My husband works for a large corporation, and they are in the process of switching our coverage from a standard type plan to a "high deductible" plan. The best we can calculate, this will increase our costs in the neighborhood of 30% and that's if we stay healthy. It's all couched in mumbo-jumbo and lingo calling for more "employee driven" healthcare. That's code for, "stay healthy 'cuz you won't be able to afford to get sick". We knew we were in trouble when the first literature that they sent us announced a "paradigm shift" in health care.
What my husband is hearing from everyone at work is that they know they are getting screwed, but they just don't quite see how it's all going to work yet. When I sit down and pick it apart, I realize that this is intentional. If they had just taken what we had last year, and increased the rates 30%, then everyone would have screamed. Instead, they've switched everything around, from how it gets paid for, to what they are covering, to how the prescription and deductibles and copays work. No more $15 copay when we take a sick kid to the doctor. Now, we pay $95 until we reach a certain deductible, then 20% over that until we reach a max out of pocket thats triple what our out of pocket was last year. Our premiums stay roughly the same, but our coverage goes down and we have that deductible that we didn't have before.
What I really think is happening is that the insurance companies are raising the rates on those of us with employer plans so that they can finance their ability to be competitive with the public option. And we have no fricking choice but to suck it up. Unless Congress pulls their head out and gives everyone access to the public option, those with an employer based plan are going to get screwed. It can be looked at as a hidden tax and everyone with an employer based plan is captive to it.
This is a political danger for the Dems in that all the people with an employer plan are going to see their costs go up in the coming years, and they are going to think it's the fault of the Dems & HCR. They are going to come out of the HCR with the idea that while Obama and the Dems promised to lower costs, they didn't do it and in fact, they are paying more so why should support Obama/the Dems? Politically, it could be very damaging, because the perception will be that HCR didn't help the middle class.
I've just written to my Congressman about this, and I'd like to share that:
Dear Mr. Inslee,
Let me congratulate you on passage of the healthcare reform bill. I realize this is historic legislation, and a first step toward providing access to care for many Americans.
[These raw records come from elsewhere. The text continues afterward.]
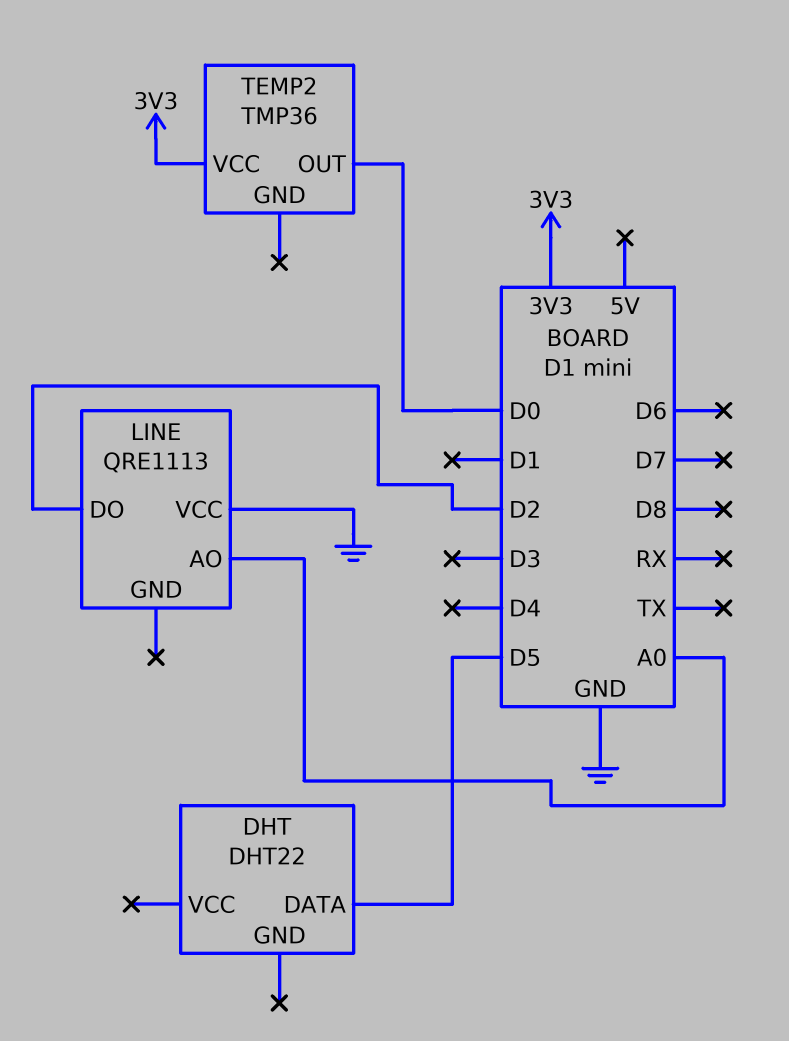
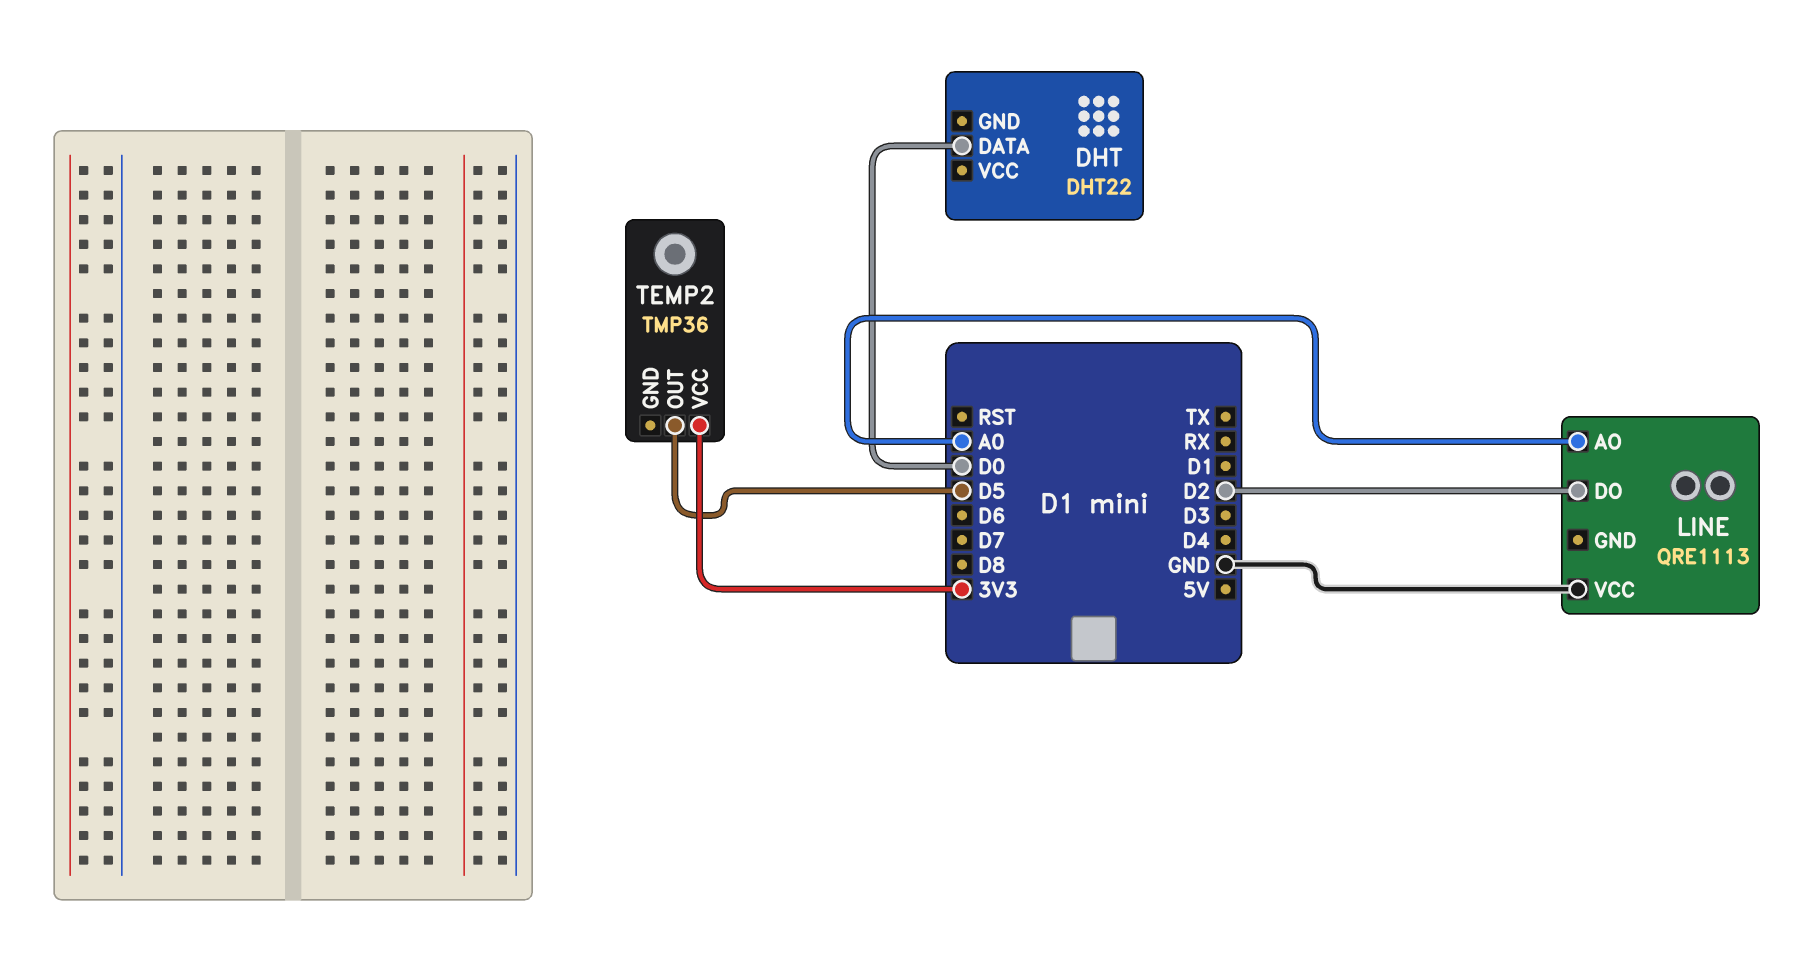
DHT pin DATA: D5 -> D0
TEMP2 pin OUT: D0 -> D5

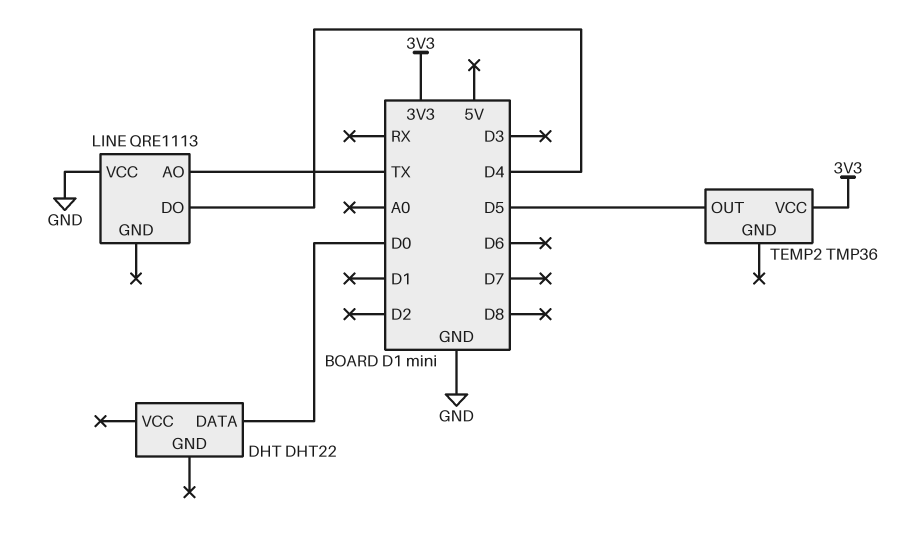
LINE pin AO: A0 -> TX
LINE pin DO: D2 -> D4

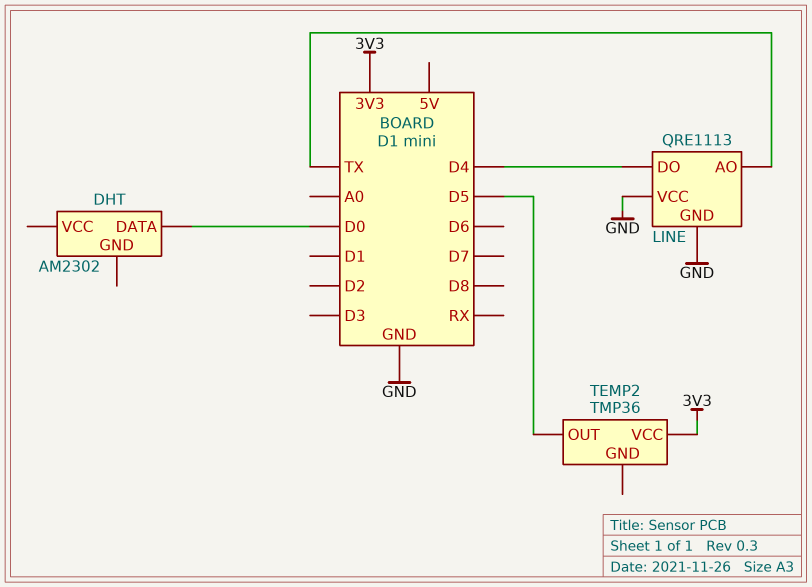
DHT: DHT22 -> AM2302
LINE pin GND: none -> GND

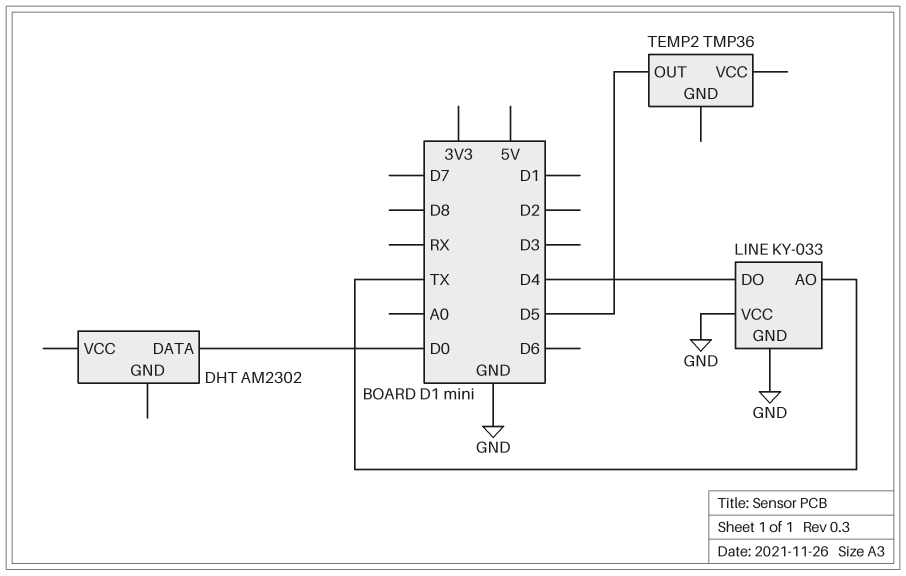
LINE: QRE1113 -> KY-033
TEMP2 pin VCC: 3V3 -> none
I have a significant concern, however, that I would like to bring to your attention.
The bill as passed does not provide access to a public option for people who currently have an employer health plan. While it provides access and options for those who currently do not have insurance, it does nothing to help those who have insurance but are captive to the employer system. The insurance companies, who will now face competition from the public option for a portion of the population, are attempting to make up the difference on the backs of those with employer based plans.
In our case, my husband's employer is changing our entire plan from a standard type insurance policy to a high deductible plan. In reviewing the enrollment information for next year, we calculate that we face a 30% increase in our healthcare out of pockets costs, and a significant reduction in coverage. In one example, a prescription that I currently take costs $110 after a $229 savings based on our current prescription plan. Next year, that same prescription will cost $505 that we will have to pay out of pocket until we meet our new high deductible minimums. We are being moved from a maximum annual out of pocket of $2500 for our family, to a maximum out of pocket of $7500. Our premium remains about the same, but our coverage is reduced from 100% to 80%, plus we must meet a high deductible before the 80% coverage kicks in.
My concern is that because employees are "captive" to whatever the employer offers, we have no choice but to absorb these significant increases. And I fear this is how the insurance companies are funding the "competition" from the public option.
Please fight for us. Please fight to allow access to the public option for ALL AMERICANS. If the concept of the public option is to allow Americans a choice, then please, give us a choice from the tyranny of the insurance industry. Otherwise, those with an employer plan are just paying a tax in disguise by being forced into absorbing these huge cost increases that the insurance companies will use to compete with the government.
Thank you,
K8dd8d
I'm really feeling as if we are getting screwed and no one is aware of it. We must continue to fight for access to affordable care for EVERYONE. We must keep up the pressure to make this happen. If single payer cannot happen now, we have to keep pushing for the incremental steps that will get us there. Access to the public option for all is one of those steps.